A travers leurs parcours, ils reflètent la France des Trente Glorieuses.
Cette France où tout est encore à faire, possible, cette France où tout est encore
permis.
Ces deux personnages, dont les racines sont si éloignées, lui un peu paumé, un
peu perdu, elle, jeune villageoise dans l’ex-union soviétique, vont se rencontrer,
vivre un coup de foudre aussi bref qu’intense, et finir par se marier, se quitter, se
remarier et ainsi jusqu’à la fin de leur vie, d’où le titre du livre.
A travers leur histoire personnelle, leur carrière, celle d’Edgar, qui, après avoir
rencontré de nombreux échecs, finit par devenir le self-made man, une sorte
de Bernard Tapie des années 80, et Ludmilla, qui, pendant des années,
peine à devenir une des plus grandes cantatrices du 20ème siècle, le lecteur est
invité à suivre les différentes phases de leurs vies, l’insouciance liée à leur
jeunesse, où on les découvre encore fragiles et naïfs mais
tellement attendrissants, puis la trentaine, la quarantaine, où l’égocentrisme, la
construction de leur carrière prend le dessus, à tel point qu’ils en deviennent des
monstres d’égoïsme et puis la cinquantaine où les ennuis commencent, les
désillusions s’accumulent, les trahisons, les regrets et jusqu’à la mort qui les
séparera définitivement.
Ce qui m’a plu dans ce livre, même si le début, est un peu long, ce n’est pas leurs
séparations et leurs retrouvailles qui, je trouve, sont un peu faciles et très de
l’ordre du roman de gare, mais davantage le fait qu’à chacun de ces moments, les
deux personnages sont différents, encaissent le choc du temps, les répercussions
de ces secousses historiques, qui de façon, directe ou indirecte, influent sur leur
vie.
Oui le livre est un peu cliché, un peu léger, mais n’est-il pas le témoignage d’une
société qui pendant 30 ans , nous rappelle qu’à une certaine période tout etait
encore possible à partir du moment où on jouait le jeu ?

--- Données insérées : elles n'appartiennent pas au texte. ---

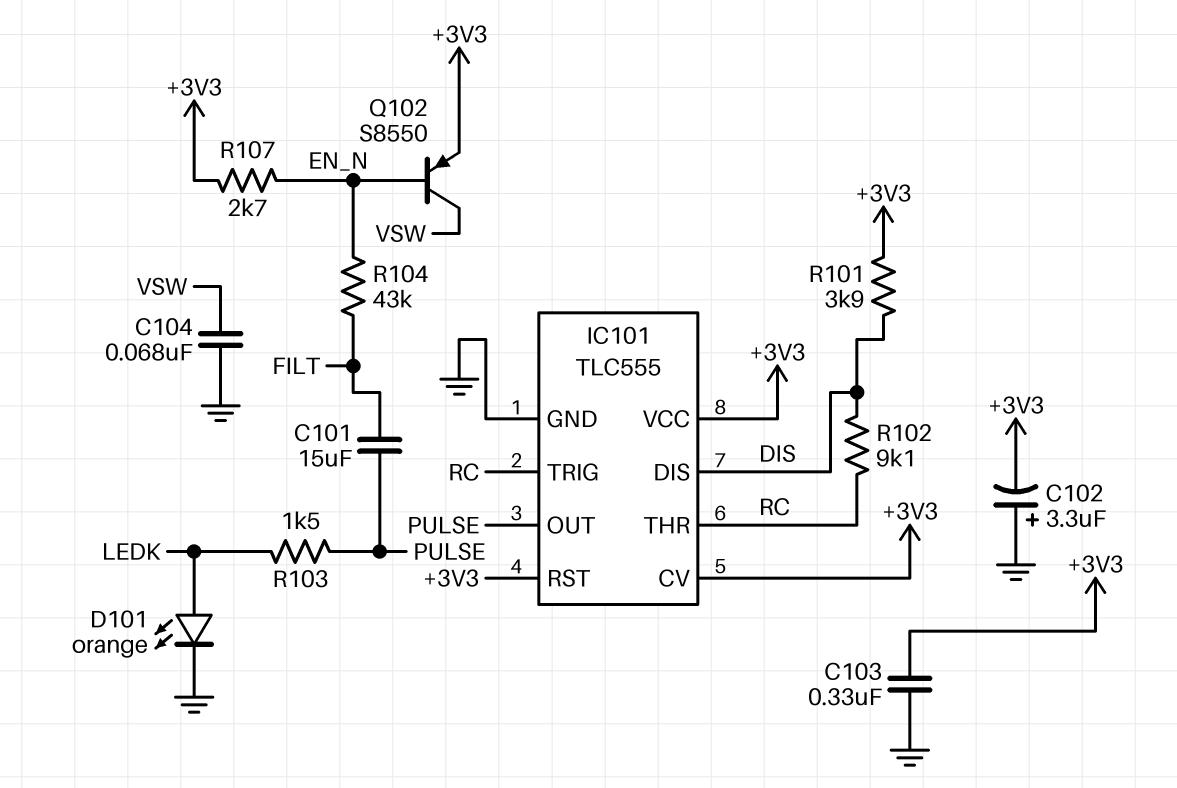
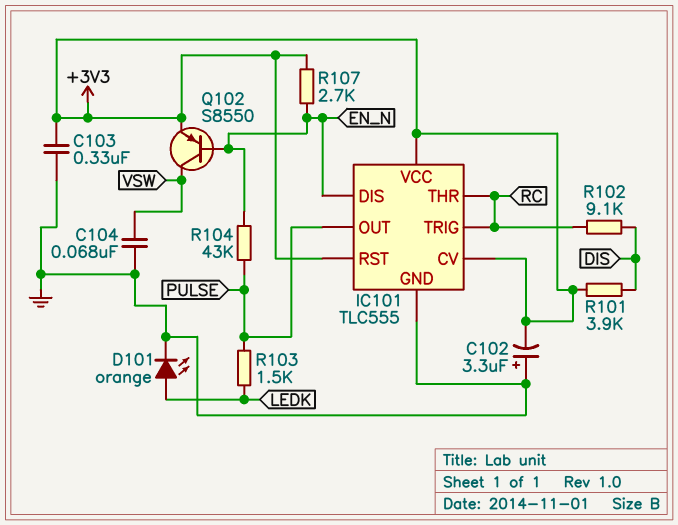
C101: 15uF (FILT, PULSE) -> none
IC101 pin DIS: DIS -> EN_N
R104: 43k (EN_N, FILT) -> 43k (EN_N, PULSE)

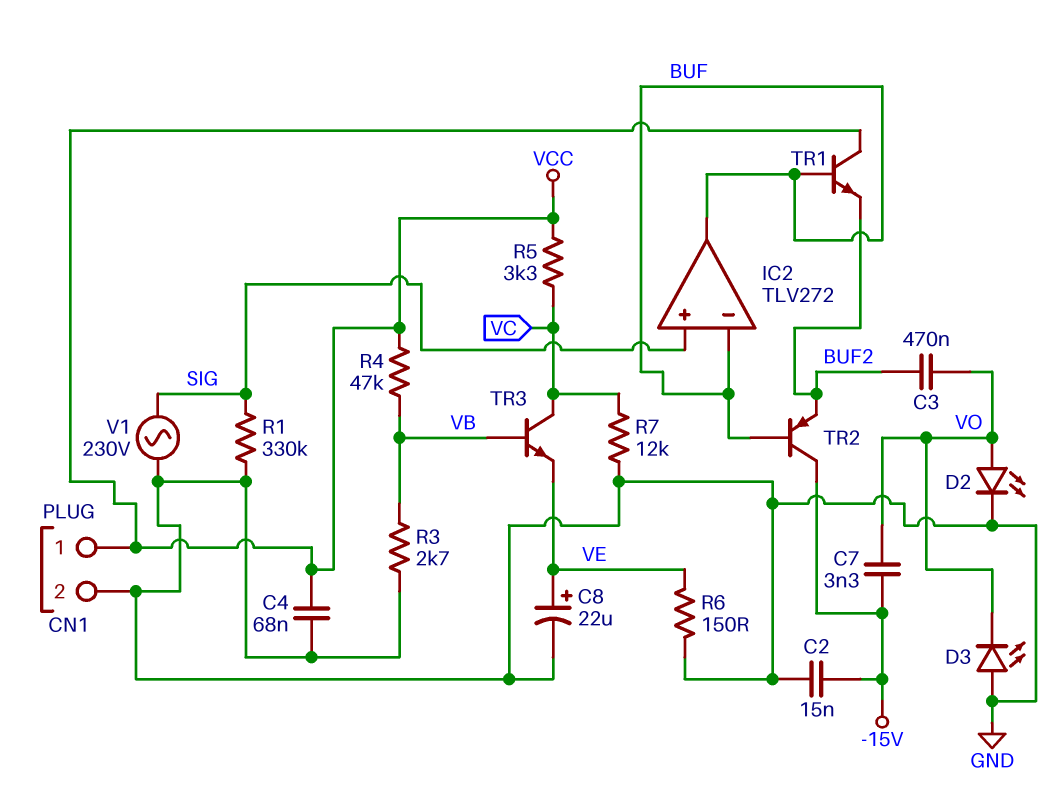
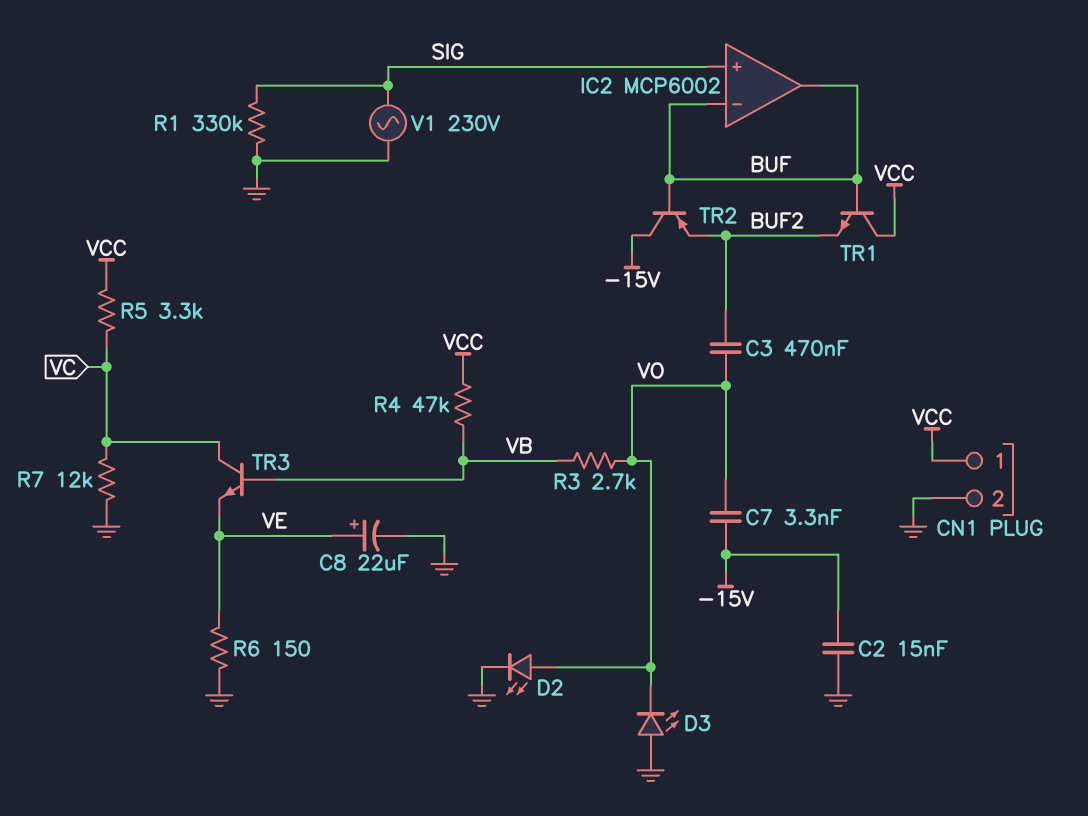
C4: 68nF (GND, VCC) -> none
IC2: TLV272 -> MCP6002
R3: 2.7k (GND, VB) -> 2.7k (VB, VO)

Bien-sûr il fallait avoir un peu de chance mais c’était une société où le rêve était
accessible à tous et où, à partir d’un rêve, on pouvait construire une vie.
On peut se poser la question à travers ce roman, dont les personnages sont
complètement fictifs mais tellement vivants, qu’en cours de lecture j’ai recherché à
plusieurs reprises qui se cachait derrière Ludmilla, si le temps qui passe
n’a pas eu raison des rêves de jeunesse de Rufin, qui a eu un rôle fondateur dans
l’humanitaire pour terminer, momentanément, comme grand imprécateur de
la France Insoumise.
Période des années 70, pleine d’idéalisme dont Rufin faisait partie et aujourd’hui
dénonçant, à juste titre, une société dans laquelle le rêve, l’espoir, n’ont plus de
place., où la pauvreté et l'injustice sociale gagnent chaque jour du terrain.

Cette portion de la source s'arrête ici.